“When my husband and I started dating, I was nervous to introduce him to my family. But not for reasons that you might think.
He was great with kids and kind to everyone he met. He had a great job, impeccable credit, and was great with budgeting money. Like my family, he was also Catholic. But he was black.
I grew up outside of Detroit, Michigan with my parents and two younger sisters. I had a hippie, vegetarian dad and a laid-back mom. I was always encouraged to do whatever made me happy as long as I could support myself. I had a pretty liberal upbringing, but interracial dating was something that was never discussed and I wasn’t so sure they would be willing to accept him.
My journey for happiness took me to Phoenix, Arizona where I began working as a special education teacher at a high school. It was there that I met Justin, the choir teacher. He was kind and caring and, not to mention, hilarious. He was easy to get along with. He became a great friend and helped me out during one of the lowest periods of my life. Just 90 minutes before my abusive boyfriend would be home from work, he and three other friends rushed to help me move out of my apartment. Shortly after, Justin and I began dating.

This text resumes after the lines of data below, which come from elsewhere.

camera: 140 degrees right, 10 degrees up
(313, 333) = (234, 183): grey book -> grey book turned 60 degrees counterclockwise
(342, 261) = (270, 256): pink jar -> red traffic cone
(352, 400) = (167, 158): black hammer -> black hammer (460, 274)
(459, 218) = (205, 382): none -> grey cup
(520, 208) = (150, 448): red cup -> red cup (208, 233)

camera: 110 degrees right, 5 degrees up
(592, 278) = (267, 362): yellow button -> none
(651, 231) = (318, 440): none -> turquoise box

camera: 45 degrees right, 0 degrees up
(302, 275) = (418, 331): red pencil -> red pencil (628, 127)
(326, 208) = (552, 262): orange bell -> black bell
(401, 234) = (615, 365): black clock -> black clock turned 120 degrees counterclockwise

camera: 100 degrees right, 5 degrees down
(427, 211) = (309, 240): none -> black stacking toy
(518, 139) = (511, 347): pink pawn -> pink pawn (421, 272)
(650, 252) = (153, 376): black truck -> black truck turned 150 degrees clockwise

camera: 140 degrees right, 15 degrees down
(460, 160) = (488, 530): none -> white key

The topic of his race never came up in conversation because it never mattered to us. I was Erin, the sum of all my parts, not just the color of my skin. And he was Justin. Not black Justin, or bi-racial Justin. But just Justin.
Before our first Christmas together, I remember calling my grandmother, who is the amazing matriarch of our family. I asked her if I could bring a boyfriend to Christmas, which she thought was a great idea. I added, as nonchalantly as possible, that he was black. She responded, ‘Dear, the president is black too. Of course you can have a black boyfriend.’ I’ll never forget that moment.
Even though we are together, many people cannot understand it. After our babies, Ava and JJ, were born, I can remember overhearing Justin telling the kids that they were not allowed to scream in grocery stores. That someone might think that daddy isn’t their real daddy. That he’s trying to take them. It all made sense to me when we went to the airport as a family and Justin was stopped. ‘That’s my family,’ he said, pointing to us. The man screening him looked back in shock. ‘For real?’ He refused to let him through until Ava started shouting for him. Being with Justin for 12 years has been very humbling.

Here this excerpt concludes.